Danish submarine inventor Peter Madsen gets life term for journalist's murder

Prosecutor Jakob Buch-Jepsen welcomes a Danish court decision to give entrepreneur Peter Madsen a life sentence for the murder of Swedish journalist Kim Wall.
Peter Madsen had admitted to dismembering Swedish journalist Kim Wall's body, but denied killing her.
Peter Madsen had admitted to dismembering Swedish journalist Kim Wall's body, but denied killing her.PHOTO: AFP

COPENHAGEN (REUTERS, AFP, WASHINGTON POST) –A Danish court has sentenced inventor Peter Madsen to life in prison for murdering and dismembering a Swedish journalist aboard his home-built submarine in Copenhagen harbour in August 2017. 

Madsen, 47, wearing a black T-shirt and blazer, stood in the Copenhagen City Court on Wednesday (April 25) to hear the verdict. As it was read out by the judge, he sat down next to his lawyer, visibly affected and dejected.

Police detained him on Aug 11 last year when he emerged from his submarine without Ms Kim Wall, 30, who had boarded the vessel the previous day to do research on a story about Madsen. The inventor is known in Denmark for raising money through crowdfunding to build rockets and submarines.

Later that month, police identified a torso washed ashore in Copenhagen as Ms Wall’s. Arms, legs and a head determined to be that of the victim were also later retrieved by the authorities. 

“After a total assessment, the court finds that the defendant murdered Kim Wall,” Judge Anette Burkoe said. 

The court decided that Madsen had “dismembered the body to conceal the evidence from the crime he had committed”, she said. 

During the trial, prosecutors argued that Madsen killed Ms Wall as part of a dark sexual fantasy, stressing that he enjoyed watching videos of women being beheaded and tortured.


The prosecutors said that the victim died either by strangulation or having her throat cut. 

An autopsy report said she probably died as a result of suffocation or having her throat slit.

Madsen, who changed his version of events several times, admitted to dismembering the body and throwing it overboard but he denied murdering Ms Wall. 

He claimed Ms Wall died from breathing exhaust gases that had leaked into the submarine due to a technical error while he was on the deck preparing to submerge. Forensics has also not been able to back up his claim. 

But the professional judge and two lay judges found the incriminating circumstances were enough to find Madsen guilty, including the gruesome videos he watched, and the fact that he brought a saw, plastic strips and a sharpened screwdriver on board.

Psychiatric experts who evaluated Madsen – who described himself to friends as “a psychopath, but a loving one” – found him to be “a pathological liar” who poses “a danger to others” and who was likely to be a repeat offender.

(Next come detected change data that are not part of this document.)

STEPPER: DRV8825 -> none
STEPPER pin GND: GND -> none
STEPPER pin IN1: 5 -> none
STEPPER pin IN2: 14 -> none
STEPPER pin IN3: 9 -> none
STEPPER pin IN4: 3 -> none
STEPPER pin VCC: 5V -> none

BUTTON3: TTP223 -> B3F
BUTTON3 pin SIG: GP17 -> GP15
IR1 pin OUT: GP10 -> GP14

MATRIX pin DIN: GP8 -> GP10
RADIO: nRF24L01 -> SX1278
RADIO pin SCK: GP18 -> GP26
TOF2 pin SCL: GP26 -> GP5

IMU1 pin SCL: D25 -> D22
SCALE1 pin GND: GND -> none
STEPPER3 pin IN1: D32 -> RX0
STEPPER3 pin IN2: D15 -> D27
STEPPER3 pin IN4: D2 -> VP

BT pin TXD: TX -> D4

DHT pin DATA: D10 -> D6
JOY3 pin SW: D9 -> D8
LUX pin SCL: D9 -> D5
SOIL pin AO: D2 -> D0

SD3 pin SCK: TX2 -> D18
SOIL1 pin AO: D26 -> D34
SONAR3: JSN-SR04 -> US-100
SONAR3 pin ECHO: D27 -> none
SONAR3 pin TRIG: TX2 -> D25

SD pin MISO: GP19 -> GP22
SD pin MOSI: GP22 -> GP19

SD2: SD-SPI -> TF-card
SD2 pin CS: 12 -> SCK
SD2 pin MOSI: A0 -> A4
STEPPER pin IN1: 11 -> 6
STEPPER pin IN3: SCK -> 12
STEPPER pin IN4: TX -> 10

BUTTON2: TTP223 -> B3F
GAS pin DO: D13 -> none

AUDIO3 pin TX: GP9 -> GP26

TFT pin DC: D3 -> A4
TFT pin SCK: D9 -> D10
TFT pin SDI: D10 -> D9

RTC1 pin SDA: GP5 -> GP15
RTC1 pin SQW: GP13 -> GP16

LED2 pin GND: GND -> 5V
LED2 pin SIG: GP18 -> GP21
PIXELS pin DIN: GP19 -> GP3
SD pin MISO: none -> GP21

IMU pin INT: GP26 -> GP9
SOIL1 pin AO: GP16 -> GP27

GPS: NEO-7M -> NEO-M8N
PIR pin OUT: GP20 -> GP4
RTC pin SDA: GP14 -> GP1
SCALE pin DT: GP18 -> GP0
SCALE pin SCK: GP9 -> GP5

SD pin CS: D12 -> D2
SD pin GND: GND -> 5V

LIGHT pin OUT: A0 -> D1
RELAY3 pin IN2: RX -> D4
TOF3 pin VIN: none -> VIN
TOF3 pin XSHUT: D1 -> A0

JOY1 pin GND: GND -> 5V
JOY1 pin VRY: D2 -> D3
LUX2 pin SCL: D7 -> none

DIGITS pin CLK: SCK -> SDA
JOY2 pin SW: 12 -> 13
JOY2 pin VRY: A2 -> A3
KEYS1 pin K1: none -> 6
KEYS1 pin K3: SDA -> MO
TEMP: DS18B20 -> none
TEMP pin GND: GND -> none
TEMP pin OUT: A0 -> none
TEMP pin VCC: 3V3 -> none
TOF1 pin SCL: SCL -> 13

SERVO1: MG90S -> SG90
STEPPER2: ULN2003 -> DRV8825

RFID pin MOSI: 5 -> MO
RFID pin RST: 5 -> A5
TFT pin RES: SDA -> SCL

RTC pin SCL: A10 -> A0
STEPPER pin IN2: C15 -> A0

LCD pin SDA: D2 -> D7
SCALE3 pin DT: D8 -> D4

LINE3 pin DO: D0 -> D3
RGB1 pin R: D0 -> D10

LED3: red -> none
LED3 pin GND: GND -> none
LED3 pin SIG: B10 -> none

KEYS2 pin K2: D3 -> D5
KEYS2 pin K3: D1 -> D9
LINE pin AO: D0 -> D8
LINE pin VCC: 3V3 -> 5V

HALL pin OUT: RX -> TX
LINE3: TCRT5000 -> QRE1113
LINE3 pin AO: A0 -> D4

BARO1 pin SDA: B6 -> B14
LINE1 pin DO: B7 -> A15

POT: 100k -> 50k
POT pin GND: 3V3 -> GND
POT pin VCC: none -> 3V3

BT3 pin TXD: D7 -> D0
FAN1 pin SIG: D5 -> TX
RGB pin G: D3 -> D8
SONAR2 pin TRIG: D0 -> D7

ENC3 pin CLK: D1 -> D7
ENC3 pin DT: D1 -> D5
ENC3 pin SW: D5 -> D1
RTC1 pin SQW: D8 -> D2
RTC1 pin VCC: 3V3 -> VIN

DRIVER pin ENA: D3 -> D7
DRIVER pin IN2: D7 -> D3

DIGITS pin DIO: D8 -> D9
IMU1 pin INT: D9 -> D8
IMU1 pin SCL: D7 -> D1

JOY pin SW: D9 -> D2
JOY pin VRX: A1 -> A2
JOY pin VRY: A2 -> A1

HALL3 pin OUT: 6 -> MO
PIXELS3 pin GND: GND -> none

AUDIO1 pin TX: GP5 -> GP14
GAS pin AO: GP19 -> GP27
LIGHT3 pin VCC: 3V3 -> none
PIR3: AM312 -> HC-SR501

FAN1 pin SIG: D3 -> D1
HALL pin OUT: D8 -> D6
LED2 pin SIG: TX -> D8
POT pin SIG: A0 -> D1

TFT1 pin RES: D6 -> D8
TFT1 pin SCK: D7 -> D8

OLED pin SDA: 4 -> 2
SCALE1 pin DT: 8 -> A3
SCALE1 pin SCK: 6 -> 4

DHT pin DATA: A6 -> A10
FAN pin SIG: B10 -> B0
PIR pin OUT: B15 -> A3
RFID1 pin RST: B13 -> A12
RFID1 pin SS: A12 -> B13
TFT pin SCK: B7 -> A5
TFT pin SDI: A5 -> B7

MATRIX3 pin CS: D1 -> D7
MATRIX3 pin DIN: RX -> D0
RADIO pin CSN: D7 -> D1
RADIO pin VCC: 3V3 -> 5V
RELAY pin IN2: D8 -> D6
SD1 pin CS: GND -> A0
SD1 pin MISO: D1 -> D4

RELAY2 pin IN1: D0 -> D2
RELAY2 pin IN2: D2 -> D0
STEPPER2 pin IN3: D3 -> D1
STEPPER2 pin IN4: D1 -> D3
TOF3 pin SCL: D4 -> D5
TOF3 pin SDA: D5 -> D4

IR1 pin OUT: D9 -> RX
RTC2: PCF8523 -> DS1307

The disappearance and gruesome death of Ms Wall, who had reported from Sri Lanka, the Marshall Islands and North Korea, drew international attention, demonstrating the risks female freelance journalists can face. 

Madsen is the 15th person in 10 years to receive a life sentence in the Nordic nation, which has a reputation as tranquil and safe.

A life sentence in Denmark averages around 16 years.

Madsen will appeal the sentence, his defence attorney told the court.